Effrayant

La scène se situe dans la pénombre et le silence d’une chambre à coucher. Une porte est entre-ouverte d’où s’étire un triangle de lumière vive. Le téléspectateur est à ce moment-là calme, bien calé dans son fauteuil, mis en confiance par la scène précédente, scène d’un quotidien sans accident, morne et répétitif. Soudain, une musique stridente hurle, brutale et dissonante. Le cœur se met à battre plus vite, le sang bat dans les veines.

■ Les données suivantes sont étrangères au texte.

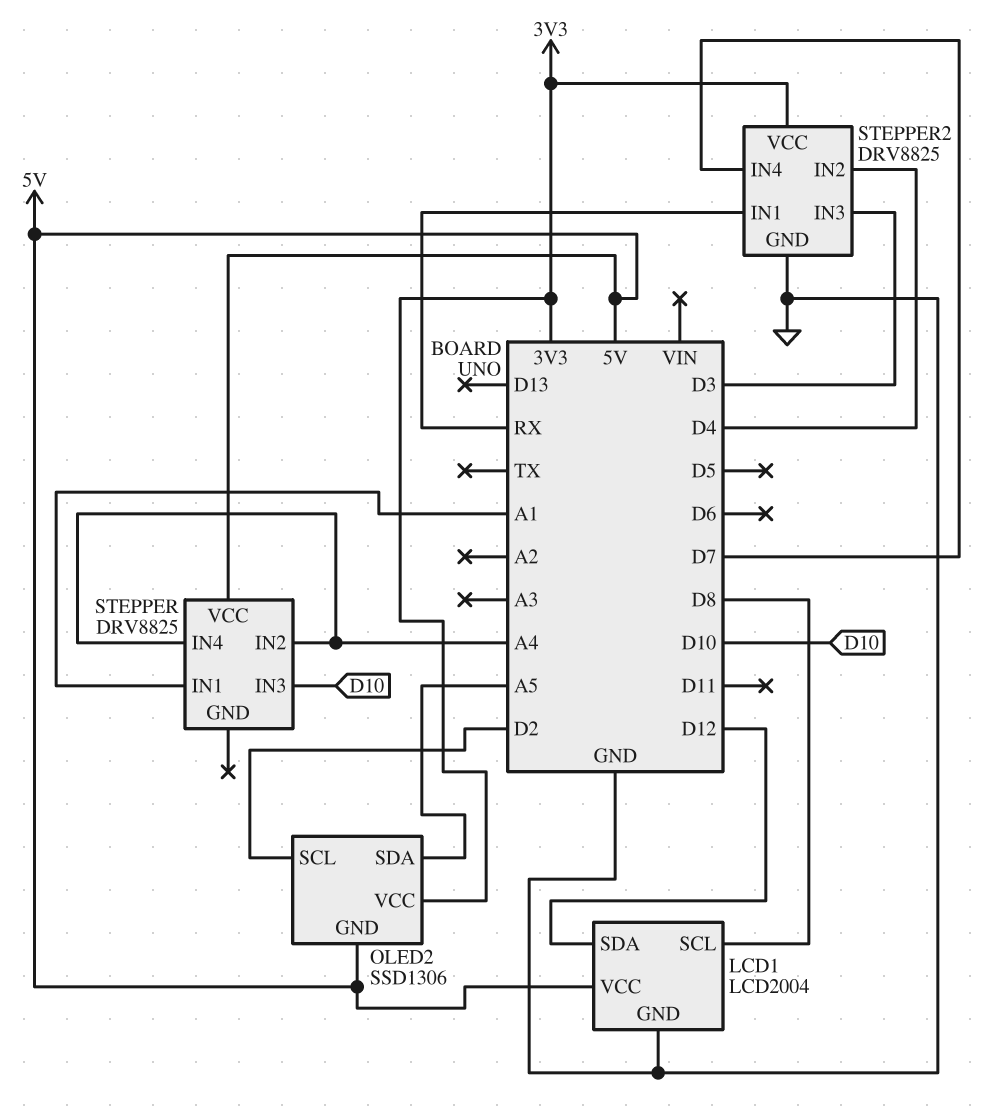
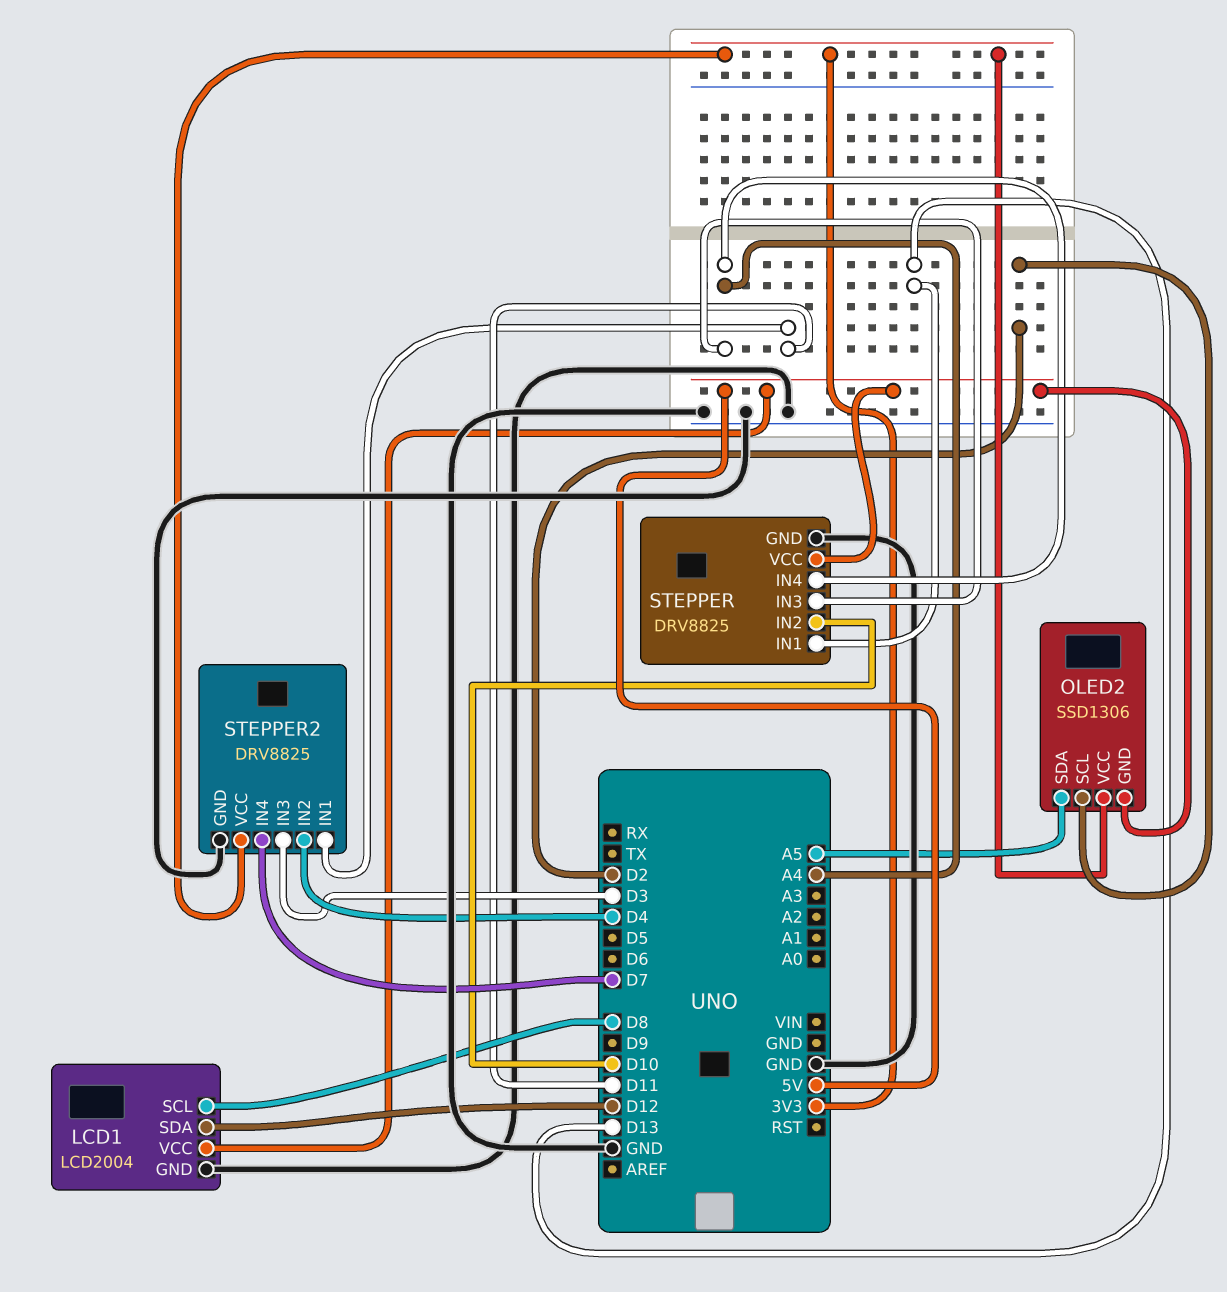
STEPPER pin GND: none -> GND
STEPPER pin IN1: A1 -> D13
STEPPER pin IN2: A4 -> D10
STEPPER pin IN3: D10 -> A4
STEPPER2 pin IN1: RX -> D11

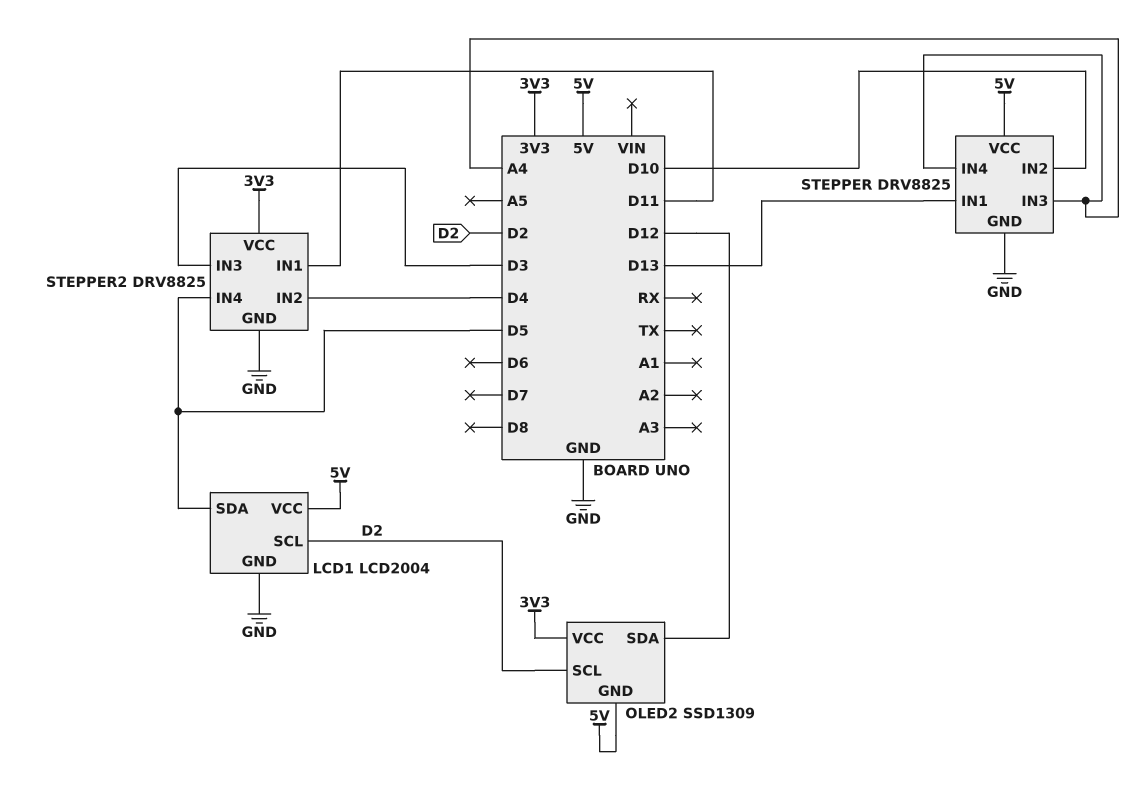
LCD1 pin SCL: D8 -> D2
LCD1 pin SDA: D12 -> D5
OLED2: SSD1306 -> SSD1309
OLED2 pin SDA: A5 -> D12
STEPPER2 pin IN4: D7 -> D5

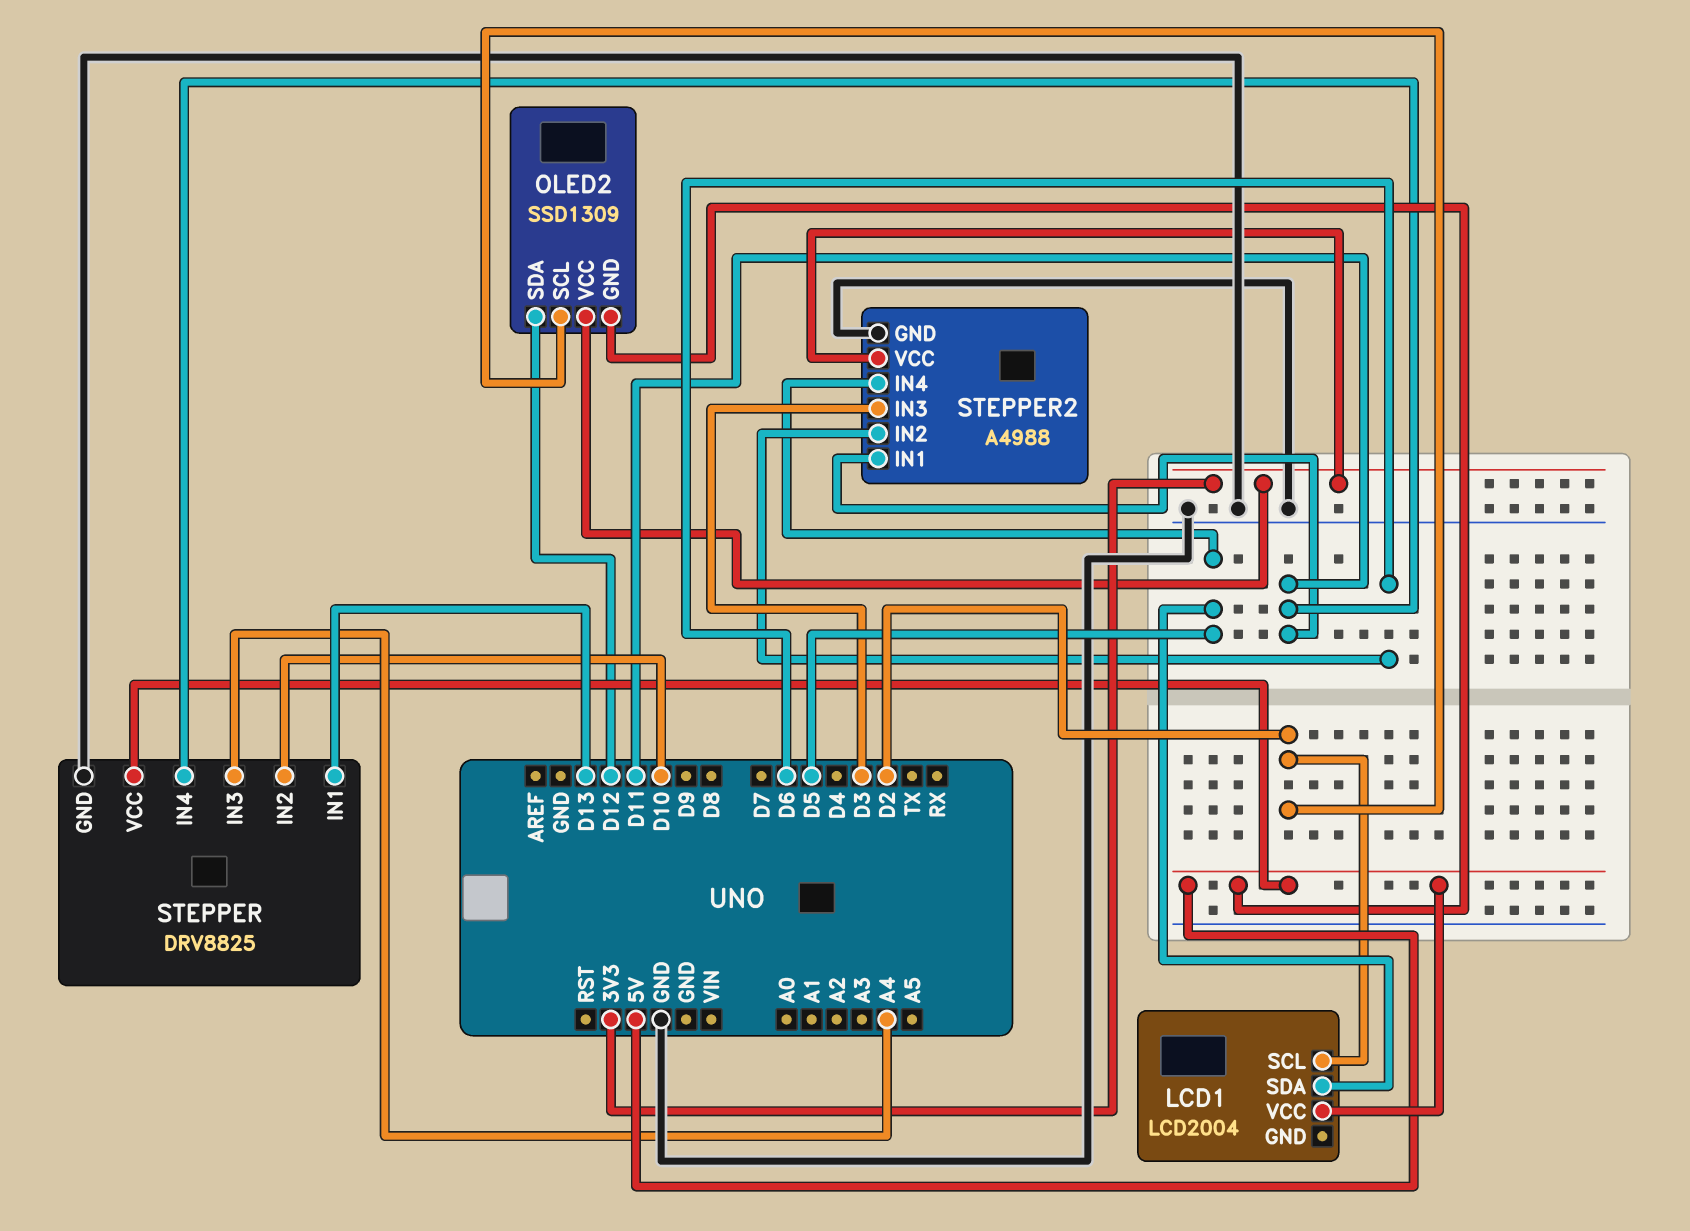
LCD1 pin GND: GND -> none
STEPPER pin IN4: A4 -> D11
STEPPER2: DRV8825 -> A4988
STEPPER2 pin IN2: D4 -> D6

Pourquoi cette musique déclenche-t-elle l’effroi ? C’est d’abord sa soudaineté qui surprend et également le contraste entre le calme et le silence de la scène et son volume, mais cela n’est pas tout. La manière dont les notes sont agencées entre elles met également mal à l’aise.

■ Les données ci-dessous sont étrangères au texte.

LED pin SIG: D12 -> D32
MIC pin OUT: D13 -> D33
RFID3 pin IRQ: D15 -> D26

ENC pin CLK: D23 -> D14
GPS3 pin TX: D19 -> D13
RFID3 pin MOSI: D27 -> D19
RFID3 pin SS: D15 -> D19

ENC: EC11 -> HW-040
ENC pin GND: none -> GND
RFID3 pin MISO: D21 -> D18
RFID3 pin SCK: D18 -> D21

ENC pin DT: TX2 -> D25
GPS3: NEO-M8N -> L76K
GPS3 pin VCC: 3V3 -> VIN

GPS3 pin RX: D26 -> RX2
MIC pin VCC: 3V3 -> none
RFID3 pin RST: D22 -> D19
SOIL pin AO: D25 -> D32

Waiting for the Barbarians – Frédéric Dunis, Bernard Grimaldi

Cela fait des siècles que notre culture musicale occidentale d’une richesse inouïe, est basée sur une grammaire harmonique bien précise et très codée dont le confort tout en nous touchant et nous émouvant toujours, ne nous surprend guère. Pour qu’une musique effraye, il faut qu’elle rompe avec nos habitudes, nos standards. Dans les années qui précédèrent l’arrivée du cinéma sonore, un groupe de musiciens viennois, Schoenberg, Berg, Webern, expérimenta une nouvelle grammaire, bouleversant l’écriture musicale occidentale des siècles précédents. Les notes devenaient égalent les unes par rapport aux autres, les structures connues et reconnues disparaissaient, tout était permis à l’intérieur de nouvelles règles très strictes qui révolutionnèrent la création musicale. Les repères des auditeurs disparurent, les notes se frottaient les unes aux autres dans une discordance apparente, les mélodies étaient inchantables, les rythmes difficiles. De nouvelles émotions musicales naquirent à l’écoute de ce nouveau genre musical : le dodécaphonisme.

C’est entre autres sous l’influence de cette technique musicale que les compositeurs de musique de film réussirent à provoquer l’effroi.

Mounting Horror – Selma Mutal

Une musique semble effrayante quand les notes se mêlent les unes aux autres, trop proches pour être distinguées ou chantées. Elles sont souvent aigues ou suraigues, fortes et désagréables, elles font penser à des pâtes sonores indistinctes. Ou bien elles grondent, très graves et rugissantes, elles nous emportent vers un univers fantasmagorique inconnu, de plainte animale ou monstrueuse.